I didn't stop until I got to the platform.  Other times, I stopped once or twice and even walked a few steps on Broadway. We hydrated and refilled our water bottles and then we were off to Sibley.

I rode all the way to Sibley without stopping once!  That was a personal best.  I'm sure I was grinning ear to ear when I got to the top.

While I was basking in my glory ;-), and we were resting and hydrating our bodies, we discussed where we were going next.  I wanted to go all the way to Golf Links on Skyline and Marc wanted to go up Grizzly Peak.  David has ridden all over these hills for years and he didn't care where we rode.

Grizzly Peak it was!  Marc only has the weekends to ride. I am so grateful for his time and support that it was more important we go where he wanted to go.  Furthermore, I wanted to be able to say I'd ridden Grizzly Peak, too. ;-)

I am the luckiest gal in the world to have these awesome cycling buddies.  They are gentleman.  There are times they want to ride a little harder and faster than I can and I love to watch them, but when they do that, someone always circles back to check on me.  They don't let me out of their site for very long.

We went to some beautiful area with an awesome view.  I forgot what it was called.  When we finally headed back home we came down at UC Berkeley and stopped to have a slice of pizza.  I had a great tasting vegetarian pizza with all kinds of veggies on a wheat crust and Energy, my favorite flavor of Vitamin Water.

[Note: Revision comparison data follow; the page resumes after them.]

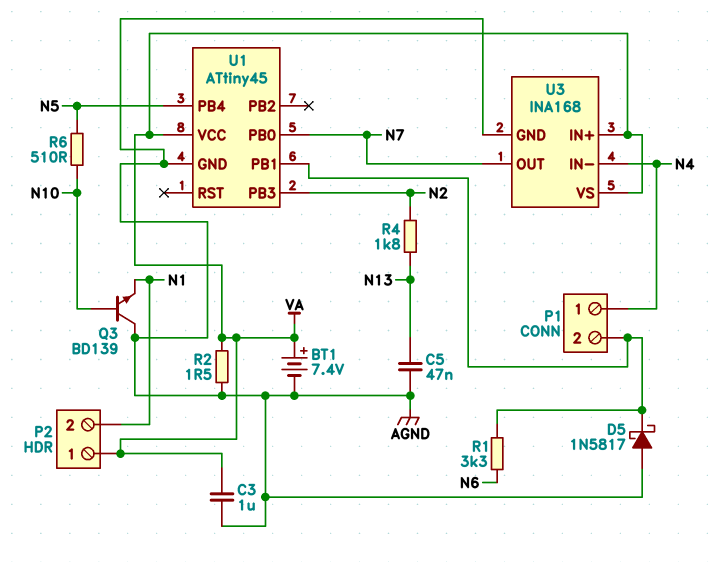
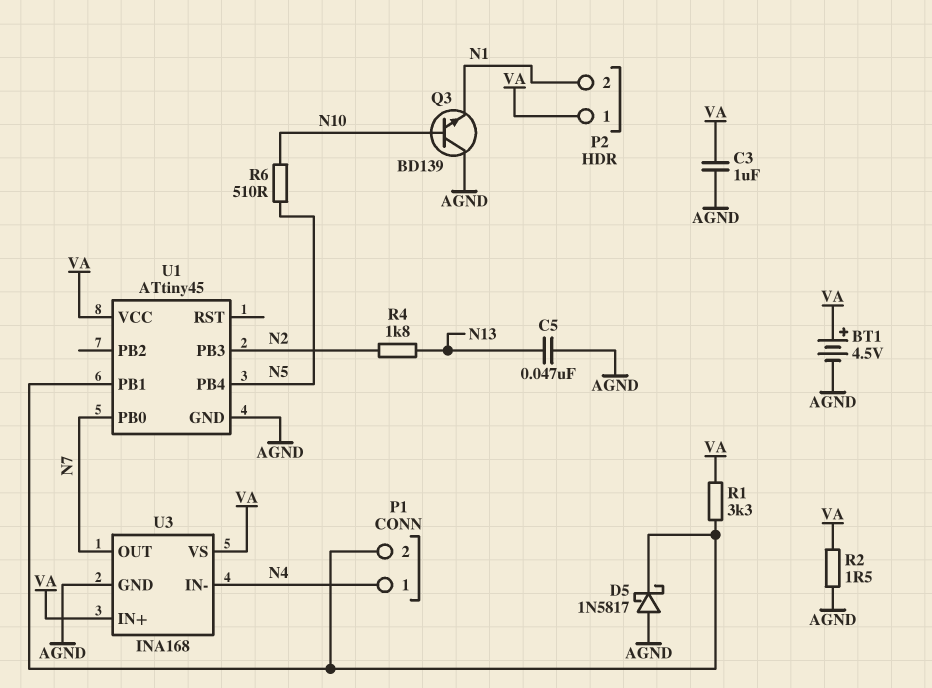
BT1: 7.4V (plus VA, minus AGND) -> 4.5V (plus VA, minus AGND)
R1: 3.3k (N6, P1/2) -> 3.3k (P1/2, VA)

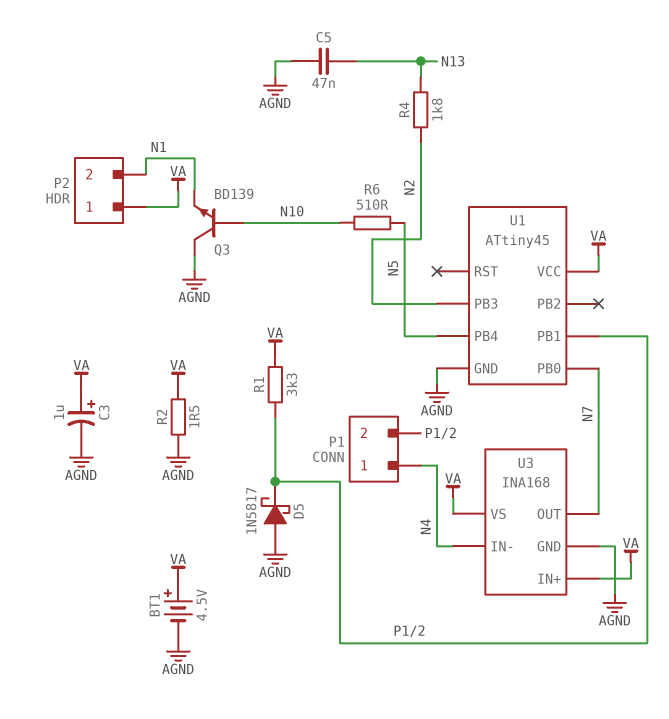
C3: 1uF (AGND, VA) -> 1uF (plus VA, minus AGND)

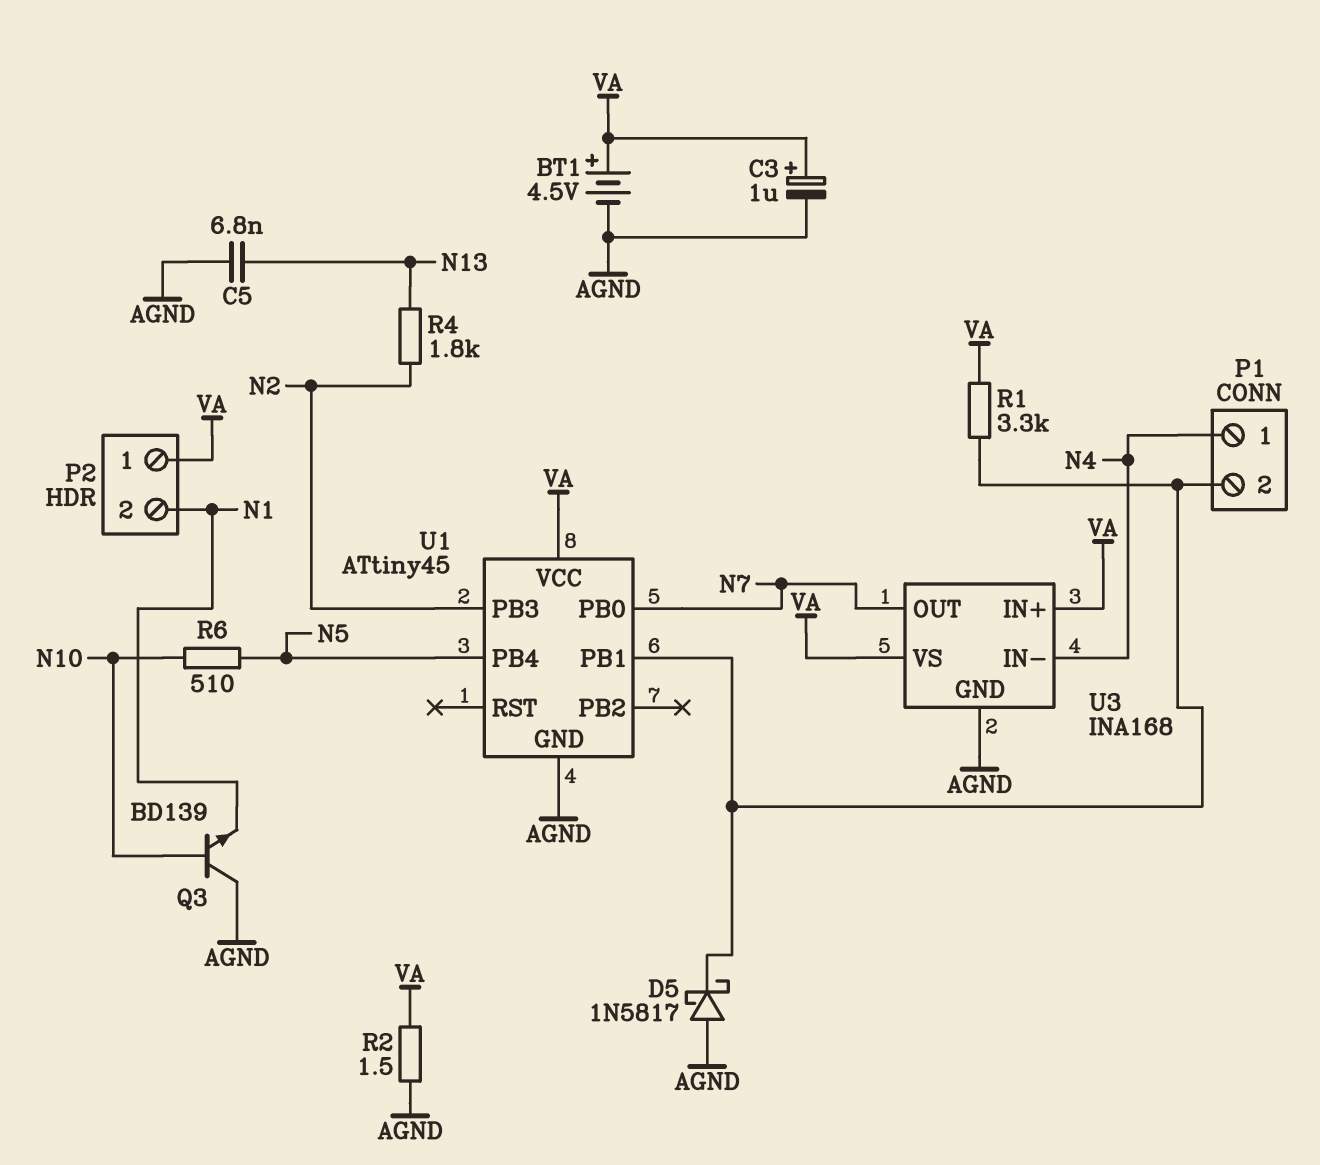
C5: 47nF (AGND, N13) -> 6.8nF (AGND, N13)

I wish I would have known Marc hadn't eaten breakfast before we left and I hope I would have remembered about the Alameda Firefighters fundraiser breakfast.  We could have gone there first for a great breakfast to benefit the Alisa Ann Ruch Burn Foundation.  I hope I don't forget it again next year.

I had a great day and a great ride with my cycling buddies.  Grizzly Peak is beautiful.  There were a lot more cars than I thought there would be.

I'm hoping my friends are available this weekend and we'll be able to do a 3 Bears Ride before it gets too hot.

Update on Fundraising: 

To have the honor of riding with America's injured military, Matthew and I need to raise $3,200 each.  So far, we only have $830.00. Can you help us by making a donation?  You can sponsor Deborah Palmer here?  If you send a check, please don't forget to add my name in the Memo.  I am acknowledging donors here.  I am notified by the R2R when anyone sponsors me.  Please let me know if you would prefer anonymity.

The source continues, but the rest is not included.